Exercise: Every record below must be set down again exactly as given.

##########

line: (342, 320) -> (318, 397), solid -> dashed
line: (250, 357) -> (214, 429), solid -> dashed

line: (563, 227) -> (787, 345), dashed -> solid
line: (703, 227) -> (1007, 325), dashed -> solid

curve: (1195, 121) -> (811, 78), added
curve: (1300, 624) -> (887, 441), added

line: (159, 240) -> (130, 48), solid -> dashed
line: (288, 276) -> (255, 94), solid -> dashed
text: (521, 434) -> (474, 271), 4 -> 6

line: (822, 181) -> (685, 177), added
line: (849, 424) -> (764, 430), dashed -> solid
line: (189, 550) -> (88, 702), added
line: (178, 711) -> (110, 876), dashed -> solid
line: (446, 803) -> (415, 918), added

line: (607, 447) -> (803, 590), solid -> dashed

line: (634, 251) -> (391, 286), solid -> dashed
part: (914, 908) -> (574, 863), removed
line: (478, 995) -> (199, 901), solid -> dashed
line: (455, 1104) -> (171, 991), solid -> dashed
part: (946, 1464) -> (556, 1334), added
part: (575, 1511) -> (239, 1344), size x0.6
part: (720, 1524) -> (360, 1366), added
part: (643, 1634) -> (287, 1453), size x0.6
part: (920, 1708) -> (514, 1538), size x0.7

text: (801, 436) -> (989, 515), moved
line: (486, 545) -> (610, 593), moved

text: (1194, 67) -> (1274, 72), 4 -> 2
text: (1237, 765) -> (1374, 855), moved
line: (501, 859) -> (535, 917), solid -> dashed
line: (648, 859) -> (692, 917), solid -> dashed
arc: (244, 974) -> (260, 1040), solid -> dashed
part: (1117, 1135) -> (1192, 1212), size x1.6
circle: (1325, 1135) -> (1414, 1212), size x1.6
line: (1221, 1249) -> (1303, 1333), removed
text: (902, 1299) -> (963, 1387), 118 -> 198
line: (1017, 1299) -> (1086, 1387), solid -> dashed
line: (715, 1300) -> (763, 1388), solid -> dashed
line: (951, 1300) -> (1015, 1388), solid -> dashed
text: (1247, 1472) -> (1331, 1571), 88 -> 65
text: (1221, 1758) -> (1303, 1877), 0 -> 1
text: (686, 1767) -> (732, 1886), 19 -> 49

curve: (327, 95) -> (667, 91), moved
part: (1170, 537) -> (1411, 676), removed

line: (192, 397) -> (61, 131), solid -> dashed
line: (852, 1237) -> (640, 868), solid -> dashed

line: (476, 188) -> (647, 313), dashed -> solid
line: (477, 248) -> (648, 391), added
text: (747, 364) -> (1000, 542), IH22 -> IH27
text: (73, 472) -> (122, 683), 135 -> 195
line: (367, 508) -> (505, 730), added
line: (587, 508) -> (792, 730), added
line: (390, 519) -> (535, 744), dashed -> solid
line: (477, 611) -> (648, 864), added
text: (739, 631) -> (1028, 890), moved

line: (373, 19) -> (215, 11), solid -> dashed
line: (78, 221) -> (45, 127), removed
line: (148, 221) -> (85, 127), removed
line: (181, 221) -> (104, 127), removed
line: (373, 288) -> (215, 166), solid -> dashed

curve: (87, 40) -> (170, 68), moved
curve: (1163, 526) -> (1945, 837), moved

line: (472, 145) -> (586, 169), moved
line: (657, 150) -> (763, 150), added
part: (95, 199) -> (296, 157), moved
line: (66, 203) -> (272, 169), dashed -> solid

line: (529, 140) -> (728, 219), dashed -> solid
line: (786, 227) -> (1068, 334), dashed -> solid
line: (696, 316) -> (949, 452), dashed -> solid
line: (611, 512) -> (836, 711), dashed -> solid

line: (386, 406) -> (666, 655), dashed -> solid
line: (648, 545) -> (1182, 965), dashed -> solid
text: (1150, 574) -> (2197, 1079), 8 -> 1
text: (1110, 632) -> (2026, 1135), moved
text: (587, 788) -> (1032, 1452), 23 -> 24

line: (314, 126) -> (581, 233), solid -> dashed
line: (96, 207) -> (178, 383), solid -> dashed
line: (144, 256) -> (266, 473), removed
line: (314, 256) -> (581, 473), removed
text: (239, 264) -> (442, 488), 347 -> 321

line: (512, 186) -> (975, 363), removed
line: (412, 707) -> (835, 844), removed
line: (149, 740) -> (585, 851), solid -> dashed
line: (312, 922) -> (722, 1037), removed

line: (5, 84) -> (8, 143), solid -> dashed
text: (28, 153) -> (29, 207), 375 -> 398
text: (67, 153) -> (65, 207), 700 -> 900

##########

Result for this task:
line: (342, 320) -> (318, 397), solid -> dashed
line: (250, 357) -> (214, 429), solid -> dashed

line: (563, 227) -> (787, 345), dashed -> solid
line: (703, 227) -> (1007, 325), dashed -> solid

curve: (1195, 121) -> (811, 78), added
curve: (1300, 624) -> (887, 441), added

line: (159, 240) -> (130, 48), solid -> dashed
line: (288, 276) -> (255, 94), solid -> dashed
text: (521, 434) -> (474, 271), 4 -> 6

line: (822, 181) -> (685, 177), added
line: (849, 424) -> (764, 430), dashed -> solid
line: (189, 550) -> (88, 702), added
line: (178, 711) -> (110, 876), dashed -> solid
line: (446, 803) -> (415, 918), added

line: (607, 447) -> (803, 590), solid -> dashed

line: (634, 251) -> (391, 286), solid -> dashed
part: (914, 908) -> (574, 863), removed
line: (478, 995) -> (199, 901), solid -> dashed
line: (455, 1104) -> (171, 991), solid -> dashed
part: (946, 1464) -> (556, 1334), added
part: (575, 1511) -> (239, 1344), size x0.6
part: (720, 1524) -> (360, 1366), added
part: (643, 1634) -> (287, 1453), size x0.6
part: (920, 1708) -> (514, 1538), size x0.7

text: (801, 436) -> (989, 515), moved
line: (486, 545) -> (610, 593), moved

text: (1194, 67) -> (1274, 72), 4 -> 2
text: (1237, 765) -> (1374, 855), moved
line: (501, 859) -> (535, 917), solid -> dashed
line: (648, 859) -> (692, 917), solid -> dashed
arc: (244, 974) -> (260, 1040), solid -> dashed
part: (1117, 1135) -> (1192, 1212), size x1.6
circle: (1325, 1135) -> (1414, 1212), size x1.6
line: (1221, 1249) -> (1303, 1333), removed
text: (902, 1299) -> (963, 1387), 118 -> 198
line: (1017, 1299) -> (1086, 1387), solid -> dashed
line: (715, 1300) -> (763, 1388), solid -> dashed
line: (951, 1300) -> (1015, 1388), solid -> dashed
text: (1247, 1472) -> (1331, 1571), 88 -> 65
text: (1221, 1758) -> (1303, 1877), 0 -> 1
text: (686, 1767) -> (732, 1886), 19 -> 49

curve: (327, 95) -> (667, 91), moved
part: (1170, 537) -> (1411, 676), removed

line: (192, 397) -> (61, 131), solid -> dashed
line: (852, 1237) -> (640, 868), solid -> dashed

line: (476, 188) -> (647, 313), dashed -> solid
line: (477, 248) -> (648, 391), added
text: (747, 364) -> (1000, 542), IH22 -> IH27
text: (73, 472) -> (122, 683), 135 -> 195
line: (367, 508) -> (505, 730), added
line: (587, 508) -> (792, 730), added
line: (390, 519) -> (535, 744), dashed -> solid
line: (477, 611) -> (648, 864), added
text: (739, 631) -> (1028, 890), moved

line: (373, 19) -> (215, 11), solid -> dashed
line: (78, 221) -> (45, 127), removed
line: (148, 221) -> (85, 127), removed
line: (181, 221) -> (104, 127), removed
line: (373, 288) -> (215, 166), solid -> dashed

curve: (87, 40) -> (170, 68), moved
curve: (1163, 526) -> (1945, 837), moved

line: (472, 145) -> (586, 169), moved
line: (657, 150) -> (763, 150), added
part: (95, 199) -> (296, 157), moved
line: (66, 203) -> (272, 169), dashed -> solid

line: (529, 140) -> (728, 219), dashed -> solid
line: (786, 227) -> (1068, 334), dashed -> solid
line: (696, 316) -> (949, 452), dashed -> solid
line: (611, 512) -> (836, 711), dashed -> solid

line: (386, 406) -> (666, 655), dashed -> solid
line: (648, 545) -> (1182, 965), dashed -> solid
text: (1150, 574) -> (2197, 1079), 8 -> 1
text: (1110, 632) -> (2026, 1135), moved
text: (587, 788) -> (1032, 1452), 23 -> 24

line: (314, 126) -> (581, 233), solid -> dashed
line: (96, 207) -> (178, 383), solid -> dashed
line: (144, 256) -> (266, 473), removed
line: (314, 256) -> (581, 473), removed
text: (239, 264) -> (442, 488), 347 -> 321

line: (512, 186) -> (975, 363), removed
line: (412, 707) -> (835, 844), removed
line: (149, 740) -> (585, 851), solid -> dashed
line: (312, 922) -> (722, 1037), removed

line: (5, 84) -> (8, 143), solid -> dashed
text: (28, 153) -> (29, 207), 375 -> 398
text: (67, 153) -> (65, 207), 700 -> 900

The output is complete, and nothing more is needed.